The top row of Fig. 2 presents the case of \({\phi }_{PD}=-1\pi /2 \mathrm{rad}\), typical of parametric amplification24. It is observed that increasing the pump causes an increase in the amplitude of oscillation and quality factor around the resonance frequency, and also an increase of the slope of the phase response (which corresponds to the typical reduced slope in the \(f\) vs \({\varphi }_{CT}\) plot)2. The modelled responsivity to density variations slightly decreases with the pump for imposed phases \(\phi\) away from the resonance.

The middle row shows the case of \({\phi }_{PD}=-2\pi /2 \mathrm{rad}\), in which the amplitude of oscillation increases with the parametric pump in the region of higher imposed phases \(\phi\)21, while the oscillation frequency response translate, with constant slope, to higher frequencies (as if the spring constant of the microcantilever increased)3. No dependence of the responsivity to the density variations with the parametric pump is observed.

The bottom row presents the case of \({\phi }_{PD}=-3\pi /2 \mathrm{rad}\), typical of parametric supression20. This case is characterised by a symmetrical growth of the amplitude of oscillation away from the resonance and a suppression of the amplitude around the resonance frequency. The slope of the phase response reduces with the parametric pump20 (or increases in a typical \(f\) vs \({\varphi }_{CT}\) plot2). The regions of increased amplitude correspond to regions of increased responsivities, showing that, by appropriately choosing the imposed phase \(\phi\) and the parametric pump gain, one can increase the responsivity. The region of increased responsivity to density was experimentally studied by measuring the oscillation frequency response at two values of pressure differing by \(\sim 3\%\), and for different values of parametric pump. Then, the responsivity to density variations is calculated from the pressure difference, using Eq. (4) in the form of \({R}_{\rho }= \frac{\partial f}{\partial \rho }=\frac{\partial f}{\partial P}\frac{\partial P}{\partial \rho }=\frac{\partial f}{\partial P}\frac{RT}{MM}=\frac{0.08314 T}{MM}\left(\frac{{f}_{2}-{f}_{1}}{{P}_{2}-{P}_{1}}\right)\), with \(MM=28.9\) g/mol the molar mass of air and \(T=300 K\) the absolute temperature. Despite the noisier response of the experimental responsivity curves, the trends mentioned above can be observed. Details on the geometry of the cantilever used in experiments and simulations and on the pressure control setup can be found in “Materials and methods” section.

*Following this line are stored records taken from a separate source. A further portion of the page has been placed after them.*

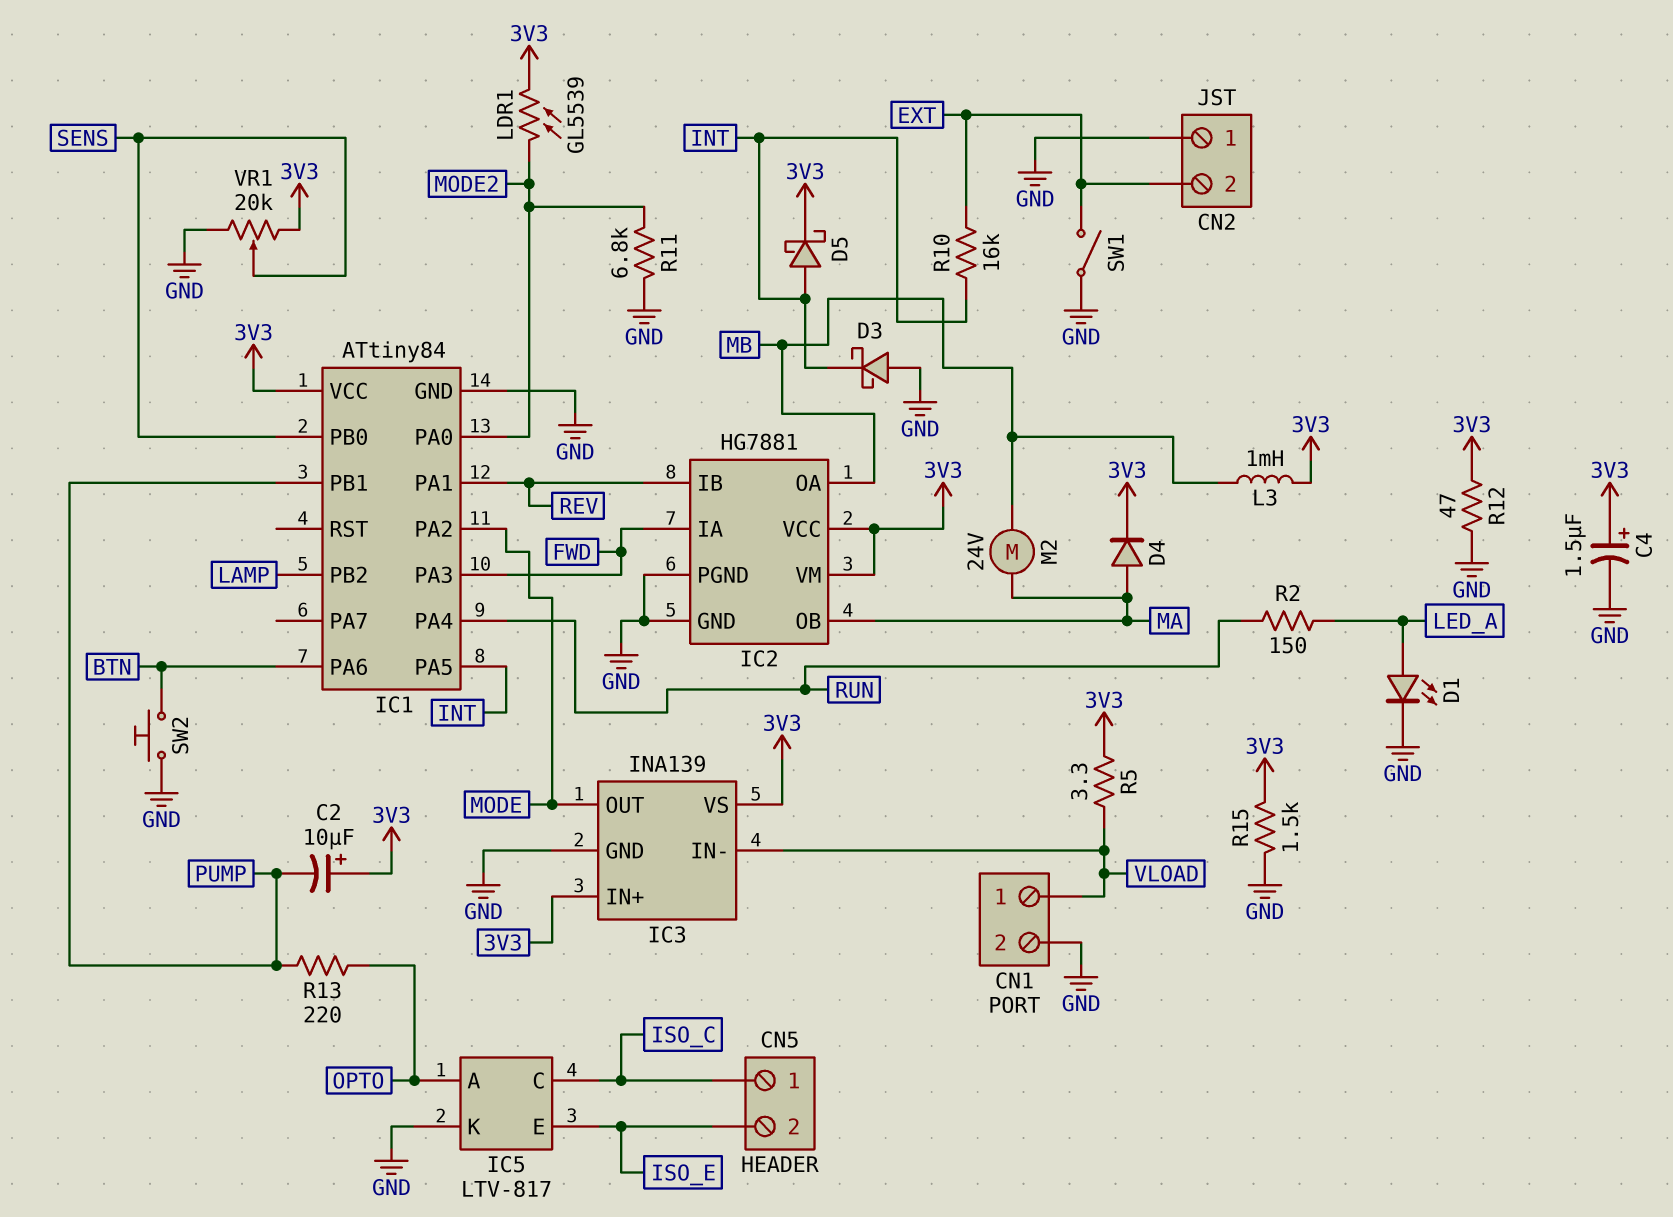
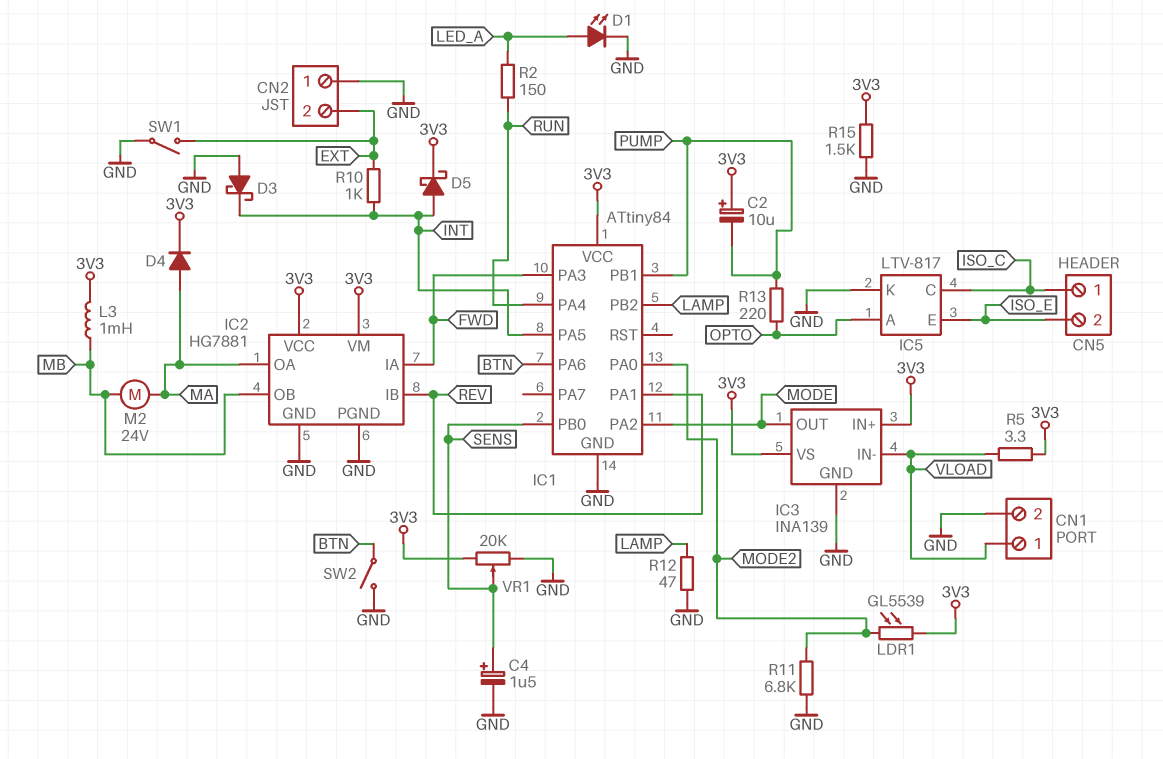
C4: 1.5uF (plus 3V3, minus GND) -> 1.5uF (plus SENS, minus GND)
IC2 pin OA: MB -> MA
IC2 pin OB: MA -> MB
R10: 16k (EXT, INT) -> 1k (EXT, INT)
R12: 47 (3V3, GND) -> 47 (GND, LAMP)
SW2: button (BTN, GND) -> switch (BTN, GND)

Figure 2 shows that the modelled and experimental dynamical responses are in good agreement in the central region of the curves, which correspond to regions with high amplitude of oscillation. However, on the edges of the curves (corresponding to regions of low amplitudes), the analytical model disagrees with the experimental response. This is attributed to the loss of effectiveness of the PI controller due to the low amplitude of deflection. In fact, for small amplitudes, the error signal X becomes small (see Eq. (S15) in Supplementary Materials), and, consequently, the PI controller becomes slow and the steady-state condition (X = 0), which is the basic assumption of the analytical model, is not well satisfied.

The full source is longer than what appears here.